Application Security Training through Secure Coding Best Practices
Secure coding / application security is the practice of developing applications, whether for computers, mobile devices or the web, in such a manner as to provide defense-in-depth against malicious attacks. Although security and threat modeling discussions often focus on the network and hardware resources to be implemented, software should be written with an approach of defensive coding as well. Best practices are in place for coders, but many in the application development field either don’t know these best practices, or don’t know them well enough to move quickly through the development process enough to reach their application launch goals. That’s where this class comes in. We teach an all encompassing secure coding best practices course that prepares developers for quick know-how when meeting tough application demands. Plus, this class is mapped to the EC-Council Certified Secure Programmer (ECSP) certification.
EC-Council ECSP Certification based Secure Coding Training in Maryland, Washington D.C. or Northern Virginia
Delivery Style: 80% Hands-On, 20% Lecture
If you are looking for an application security / secure coding training class, then we have the solution. You can request a proposal for training for your group. We can perform the class on a Monday through Friday, daytime schedule at your location or ours. to request a training proposal, just fill out the request information form to the right.
Secure Coding Training Course Cost: $2,995 Per Enrollment
This is an Advanced Security course. You must meet specific prerequisites in order to enroll in this course. Please speak to your account manager for more details.
Custom Secure Coding Training For Your Organization
Secure coding training can include an overall best practices class like what we offer on as a regular, open enrollment schedule, or it can include specific languages such as Java, C++, .Net, AJAX, Coldfusion, ASP and others. We have the ability to provide your organization with an application security course that is customized to any one language or even multiple languages. We can provide custom training at any location around the globe!
If your organization needs secure coding and application security training other than what we have listed as open enrollment, no problem! Just fill out the request information form to the right and tell us more about your training needs, your ideal start-date, your location preference, your unique set of challenges and the expected outcome, and we will develop a customized training course proposal targeted to the specific needs of your staff within your scheduling constraints! We will gladly do this quickly and free of any obligation.
Topics and Concepts Covered in our ECSP Secure Coding Training
Secure coding is not intended to be a practice that creates invulnerable systems. However, it is expected to reduce risk and mitigate damage from a security breach. As an example of mitigation of risk, consider that an application often requires database access in order to store and manipulate data. The credentials available to the application should be only provided limited access to the database in question, so that if the application is compromised the breach, while not prevented, is still hopefully limited. The intention of secure coding is to attempt to provide a ‘last resort’ defense tactic, which is not intended to replace hardware and network level security, but add additional layers to the existing strategy.

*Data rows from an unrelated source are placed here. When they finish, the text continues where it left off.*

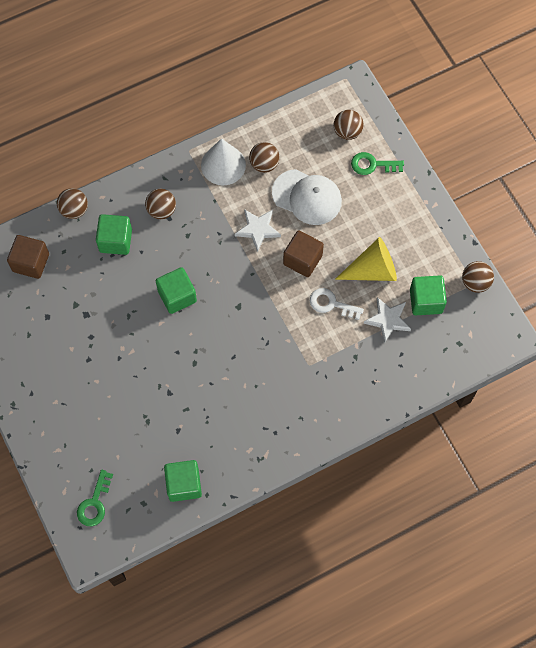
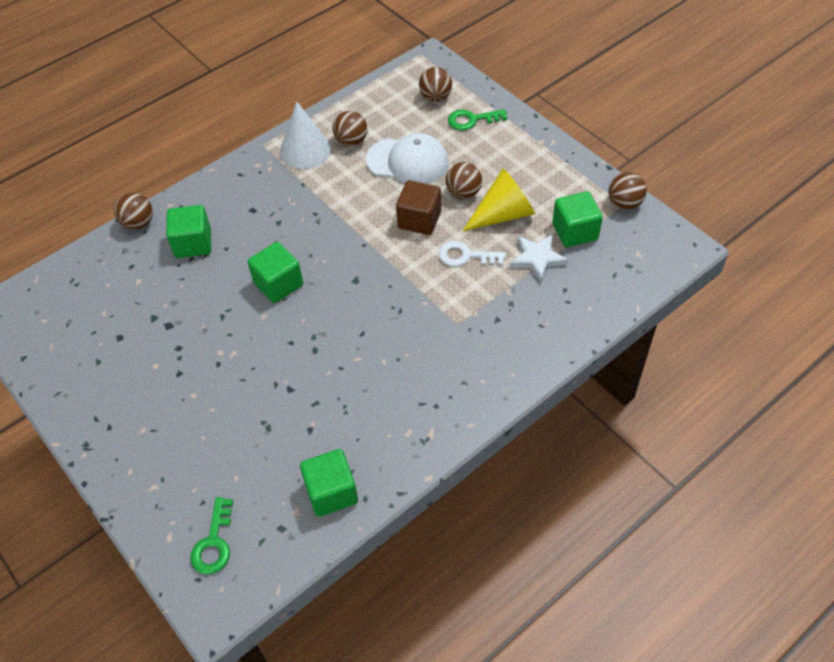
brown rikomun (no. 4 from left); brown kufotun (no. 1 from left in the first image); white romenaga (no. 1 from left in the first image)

Some of the best practices for secure coding, regardless of language, include items such as consistent input validation and least privilege. Checking inputs not only for expected values but for attempts to pass in malicious data is a must for effective security. In addition to validation, compiler warnings often indicate potential areas that should be addressed. It is, unfortunately, all too common for developers to become inured to the compiler messages that don’t cause a build to fail.
Additionally, usage of a ‘default deny’ method for access is considered best practice. An example of this would be a white list of allowed users or data as opposed to a black list of blocked users. Simplicity in design is an effective tool to prevent overly engineered code, which may inadvertently expose areas that could be compromised.